Pearl, the protagonist of Moonpie and Ivy, is also searching for stability and love. Pearl's biological mother, Ruby, dumps the girl with her Aunt Ivy in rural Georgia, because she claims to need time off from being a mother. Now Pearl and Ivy struggle with their relationship, both knowing that Ruby will eventually come to reclaim her daughter. At first Pearl rebuffs Aunt Ivy's friendly overtures, not wanting to get attached, but when she finally overcomes her fear it is her aunt who pulls back. Ivy's unwillingness to take Pearl completely into her heart is made even harder on the girl when another child, the abandoned Moon, is about to be taken in by Aunt Ivy and her new husband.

Reviewing Moonpie and Ivy, critics again praised the novel's realistic evocation of the South. "O'Connor's gritty descriptions of the characters and scenery," wrote a Horn Book contributor, "vividly evoke the environment as Pearl experiences it," while Katie O'Dell noted in School Library Journal that "the rural Georgia setting is fully realized through gentle and descriptive prose." "There is no happy ending and no message," Rochman added in her Booklist review, "just the heartrending drama of Pearl's struggle to change and her search for home."

"Readers dealing with acceptance issues will find solace in" Fame and Glory in Freedom, Georgia, maintained School Library Journal contributor Jean Gaffney. Burdette "Bird" Weaver, the protagonist of O'Connor's novel, is a sixth grader with two dreams in life: to experience "just one short day of fame and glory" in the small town where she is generally ignored, and to go to Disney World. A school spelling bee offers Bird both, if she can win. The spelling bee is a team event, and Bird, encouraged by her neighbor Miss Delphine, decides to partner with another social outcast, a new boy in town named Harlem Tate. Harlem is an incredible speller, but he inexplicably runs off of the stage in the middle of the contest. Again following Miss Delphine's encouragement, Bird decides not to dismiss her new friend and tries to get him to tell her what happened. She eventually learns that Harlem has poor eyesight and could not read the writing on the chalkboard at the event. Bird's role as narrator was praised by several critics; her "original voice has charm, grit, and spunkiness," commented a Kirkus Reviews contributor, while the girl's "conversations with empathetic Miss Delphine" were viewed by a Publishers Weekly critic as effective in revealing "Bird's humor and [the] big heart beneath her rough edges."

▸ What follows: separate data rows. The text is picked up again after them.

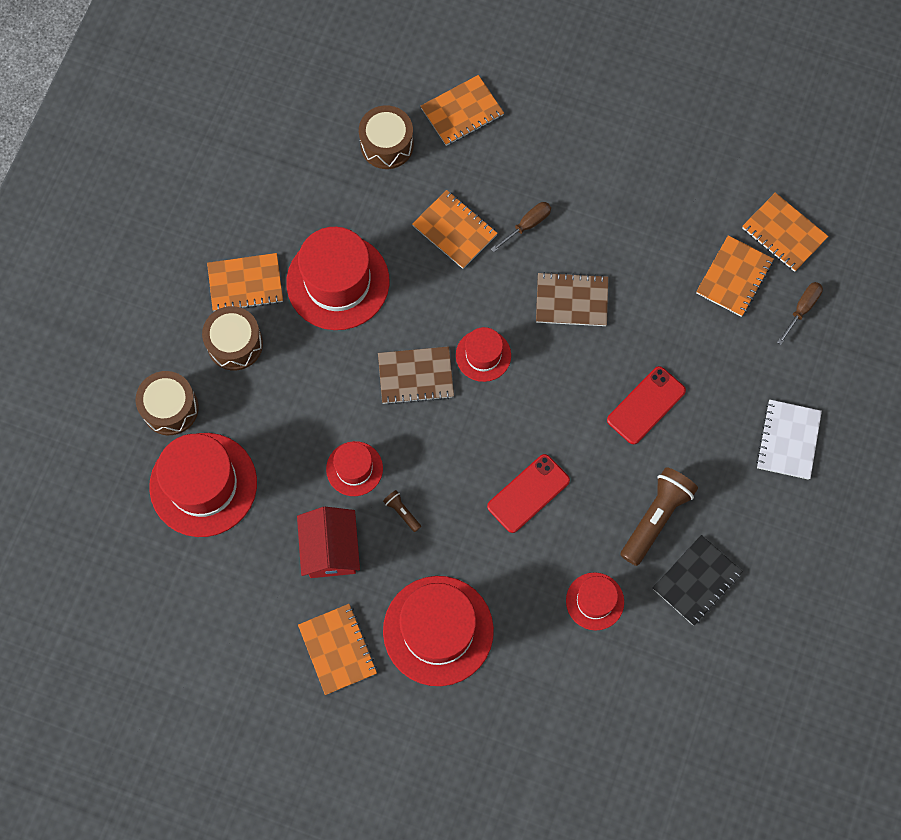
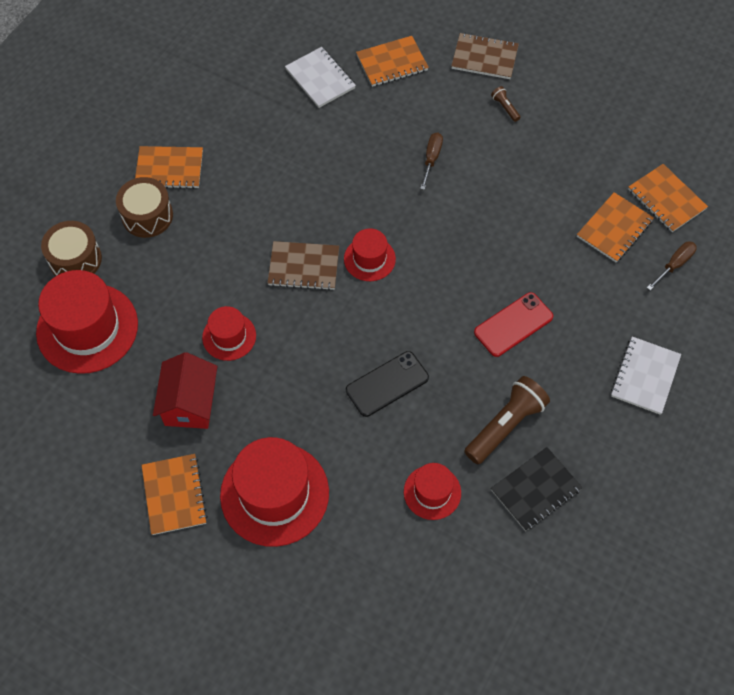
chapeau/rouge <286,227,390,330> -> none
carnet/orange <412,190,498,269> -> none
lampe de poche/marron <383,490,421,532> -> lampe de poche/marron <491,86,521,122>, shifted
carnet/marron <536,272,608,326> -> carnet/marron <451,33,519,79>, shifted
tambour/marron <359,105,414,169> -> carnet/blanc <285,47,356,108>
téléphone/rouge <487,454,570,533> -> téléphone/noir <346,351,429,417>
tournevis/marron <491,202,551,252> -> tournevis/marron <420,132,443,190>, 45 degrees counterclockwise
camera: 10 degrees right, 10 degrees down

O'Connor once again deals with racial issues in Taking Care of Moses. After a newborn African-American baby is left on the doorsteps of a Baptist church in rural South Carolina, two women in the community struggle over who should have custody of the child. One of the women, the white, childless wife of the church's minister, wants to keep the child as her own, while the other woman, a black foster parent, believes the child should remain with a family of his own race. Only eleven-year-old Randall knows the identity of the abandoned child's mother, but revealing his secret would cause much hardship among members of his community. As townspeople argue over the baby named Moses, Randall must struggle to reach the right decision about his important knowledge. Several reviewers applauded the author's ability to create believable characters and realistic dialogue in Taking Care of Moses. Booklist critic Carolyn Phelan suggested that O'Connor not only creates "characters whose idiosyncrasies make them believable," but also develops "memorable, convincing portrayals of interracial friendships and spats." The author also earned praise for her ability to create an engaging story, Horn Book contributor Christine M. Hepperman writing that "particularly satisfying is how the narrative resolutely avoids easy answers." In Kirkus Reviews a critic dubbed Taking Care of Moses "a well-developed, intriguing short novel with a suspenseful clue-filled story line."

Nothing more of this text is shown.